2021 Fiscal Year Final Research Report

• Project Area: Creation of novel light energy conversion system through elucidation of the molecular mechanism of photosynthesis and its artificial design in terms of time and space
• Project/Area Number: 17H06435
• Research Category: Grant-in-Aid for Scientific Research on Innovative Areas (Research in a proposed research area)
• Allocation Type: Single-year Grants
• Review Section: Complex systems
• Research Institution: Nagoya University
• Principal Investigator: Noguchi Takumi 名古屋大学, 理学研究科, 教授 (60241246)
• Co-Investigator(Kenkyū-buntansha): 杉浦 美羽 愛媛大学, プロテオサイエンスセンター, 准教授 (80312255)
• Project Period (FY): 2017-06-30 – 2022-03-31
• Keywords: 生物物理 / 光合成 / 赤外分光 / 水分解 / 電子移動

Outline of Final Research Achievements

We studied the molecular mechanisms of photosynthetic water oxidation and electron-proton transfer in photosystem II (PSII), using spectroscopic analyses, mainly infrared spectroscopy, in combination with site-directed mutagenesis of cyanobacteria.
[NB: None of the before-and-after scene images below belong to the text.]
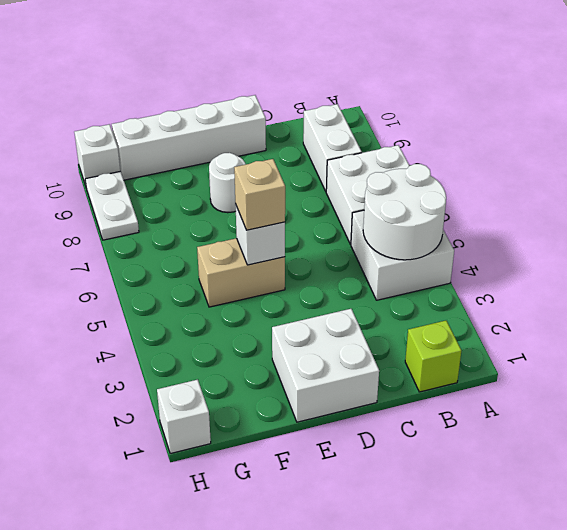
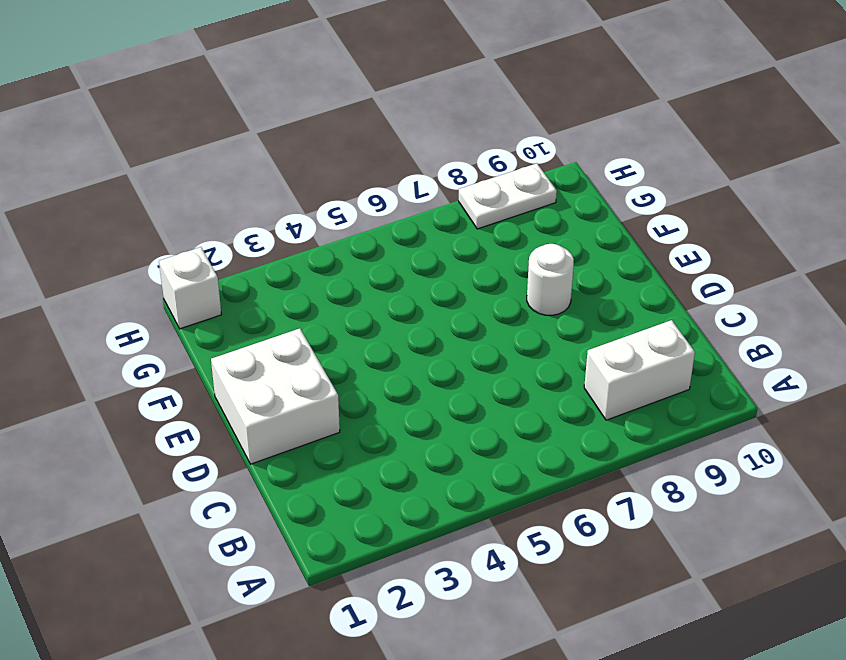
none -> white brick A4:B5 level 1
none -> white brick A6:B7 level 1
none -> lime brick B1 level 1

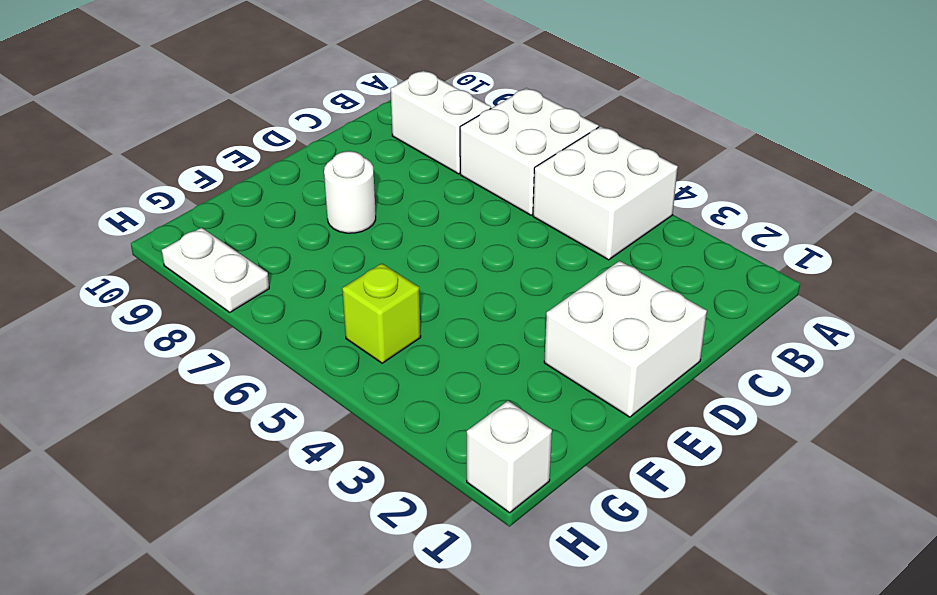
lime brick G5 level 1 -> lime brick B1 level 1
none -> white brick D10:G10 level 1
none -> tan brick E5:F5 level 1
none -> white brick H10 level 1

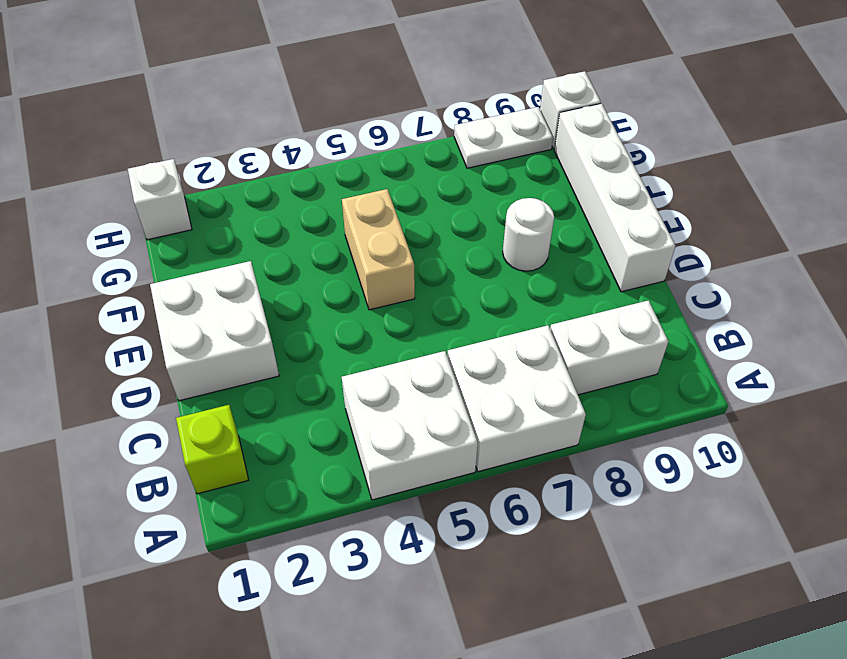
none -> white round brick A4:B5 level 2
none -> white brick E5 level 2
none -> tan brick E5 level 3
As for the water oxidation mechanism, we obtained important information about the processes of proton and water transfer and the pathways in the proteins. In addition, we clarified the mechanism of photo-assembly of the Mn4CaO5 cluster, the catalytic site of water oxidation in PSII. Furthermore, we clarified the regulatory mechanism of the redox potentials of the iron-quinone electron acceptor, the charge distribution and the mechanism of the primary charge separation of the reaction center chlorophylls, and the role of the axial ligands of Cytb559 in the secondary electron transfer related to the photoprotection of PSII.

Free Research Field

生物物理学

Academic Significance and Societal Importance of the Research Achievements

光化学系Ⅱにおける電子・プロトン移動反応および水分解反応は、酸素発生型光合成の電子伝達鎖において鍵となる過程であり、その分子機構を明らかにしたことは、天然光合成における光エネルギー変換機構の全解明への極めて重要なステップとなる。また、現在人類が直面するエネルギー問題、地球温暖化問題の解決のためには、高効率な人工光合成系の開発および実用化が急務であり、本研究で得られた天然光合成機構の知見は、人工光合成系の設計への基盤を与え、社会に大きく貢献するものである。